As to credentials for the music biz play within TINSEL TOWN, I, like most of my contemporaries, was mired in rock ’n roll and the music and the musicians and the stories coming out of L.A. I suspect most of lucky to be around during that magic time can regale one with a multitude of legends and rumors from Laurel Canyon to Sunset Strip.

Finally, I turned to my son, Peter, to fact-check my script. Peter earned his Masters Degree in Playwriting under Lee Blessing at Rutgers, and one thing he learned is that there’s not a lot of money in playwriting. So he headed straight to L.A., where he got a job as a reader with United Talent Agency. He did that for a few years, made some contacts, and got a few of his own screenplays winding their way through the system. He’s back in St. Louis now, raising a family and teaching screenwriting at Webster, but he continues to be a long-distance reader for UTA and other production companies, and continues to push his scripts forward with the help of attached producers and directors.

And, with a few astute observations, he gave the scripts his official Reader OK, so overall I’m pretty confident with the background of the stories we’re telling in TINSEL TOWN.

BUT ONCE MORE, WHY HOLLYWOOD?
Why write and present plays about Hollywood? There’s racism, sexism, climate crisis, the American political divide, you name it, plaguing us. Why waste your time on this?

I’ve always believed the early cultural analysis of the major impact of Hollywood in the early part of the 20th Century. That movies - which were a weekly habit of most of the population - helped teach us the way to behave, to make love, to do business, to dress, to live. When Clark Gable took his shirt off in IT HAPPENED ONE NIGHT and he wasn’t wearing an undershirt, sales of that garment dropped 75% or so in the year that followed.
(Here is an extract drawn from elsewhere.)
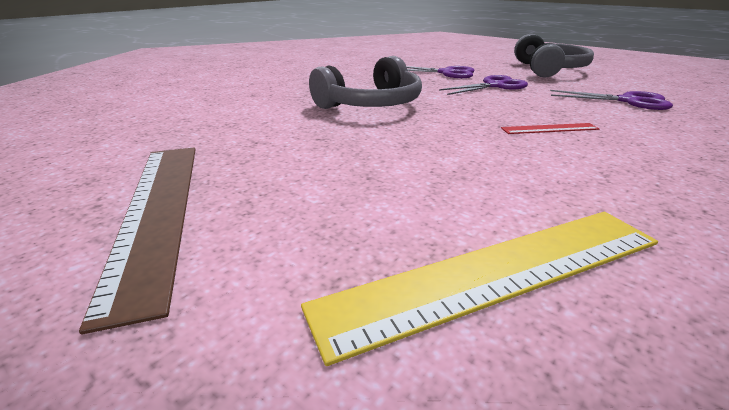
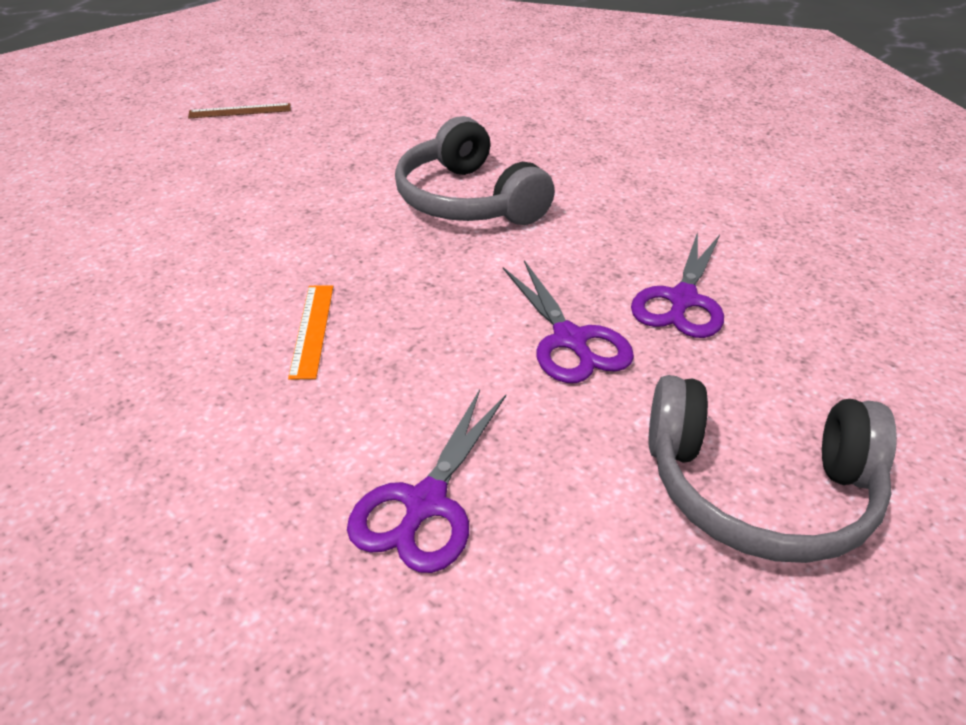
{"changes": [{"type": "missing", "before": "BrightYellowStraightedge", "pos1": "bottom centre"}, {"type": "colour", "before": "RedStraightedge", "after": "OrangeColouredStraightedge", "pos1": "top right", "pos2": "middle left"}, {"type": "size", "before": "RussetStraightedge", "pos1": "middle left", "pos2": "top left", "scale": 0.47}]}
Hollywood certainly sustained its reach with the advent of television. And recently, even though the pandemic and viewing habits are threatening movies, with major sites streaming the many, many series we’re consuming and talking about, Hollywood, realize it or not, are smack dab in the center of our cultural lives.

Sure, there’s New York City, and London, and Paris, and many more - cities that enrich us via the arts and other cultural fashions, even though audiences are often somewhat local to those locations, and the arts that emanate from those great places often are viewed fairly narrow, if very cultured, segments of the population. But it’s Hollywood - led by Disney, of course - and supported by the many franchises that have been embraced world-wide - that continues to have the most profound, most widespread cultural impact on the peoples of the world.

And so, that’s how I justify spending time on these three little tales from that show business megalopolis.

(And I must mention that this is not just a one man bang - Director Rachel Tibbetts has taken this project to heart, and helped set us in the historical, social and artistic realms of the phenomenon that is Los Angeles, with poems, selections from essays and videos of the place. And cast member Ellie Schwetye has been making regular, brilliant suggestions to the scripts, enriching and broadening them with sharp observations about the people whose stories we’re telling.)